I HAVE BEEN thinking about who votes for whom and why for a long time. I have been through plenty of campaigns and have sliced and diced numbers for decades. Notwithstanding the availability of far more information than we could have ever imagined decades ago, there is still no one simple answer as to who votes for whom.

How people vote is significantly informed by the communities and networks to which they belong. Those “communities,” however, are far more diverse than their ethnic, racial, or geographic features. We do a great disservice to the power of individual thinking to presume that any group is monolithic.

The factors leading a person to vote for a candidate are many: friends and neighbors, ideology, ethnicity/race, and gender. In the Boston mayor’s race, gender is, of course, not an issue, with voters choosing between two women candidates, one of whom will make history as the city’s first female leader. In addition to Boston’s having its first female mayor, the next mayor will be the first to identify as a person of color, as did all five major candidates in the preliminary.

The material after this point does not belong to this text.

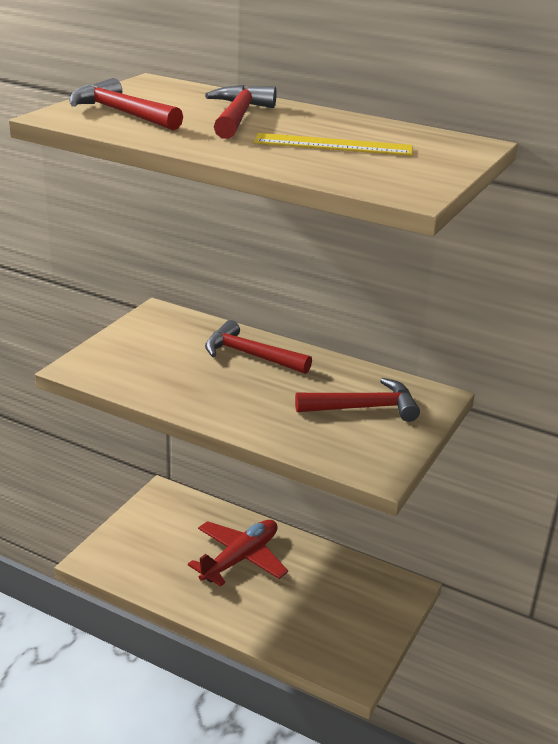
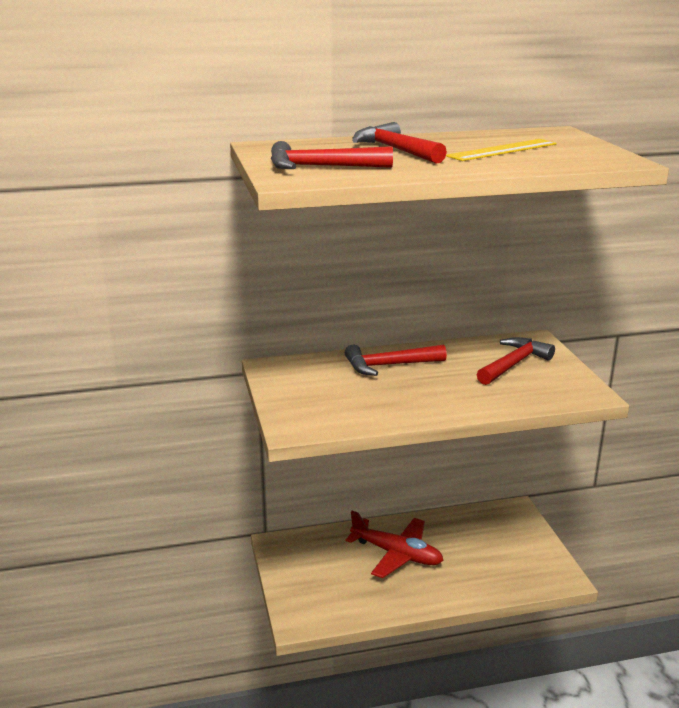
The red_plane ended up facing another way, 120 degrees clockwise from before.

Friends and neighbors are a very important factor. It determined in many cases who did well where in the September preliminary election. No one should be surprised that John Barros did well in the Uphams Corner neighborhood of Dorchester near his home or that Andrea Campbell, a district city councilor representing Mattapan and parts of Dorchester, did well on Ashmont Hill. Or that Michelle Wu, the daughter of Taiwanese immigrants, did well in Chinatown, or Anissa Essaibi George up and down the coast in Dorchester where she grew up, or that Kim Janey won more than 50 percent of the vote in Ward 12, the core of the Black community, where she and her family have lived for decades. Friends and neighbors count.

Ideology also counts. Without any doubt, neighborhoods that identify as progressive, such as Jamaica Plain, voted in great numbers for Wu, with Campbell also registering well in many of its precincts.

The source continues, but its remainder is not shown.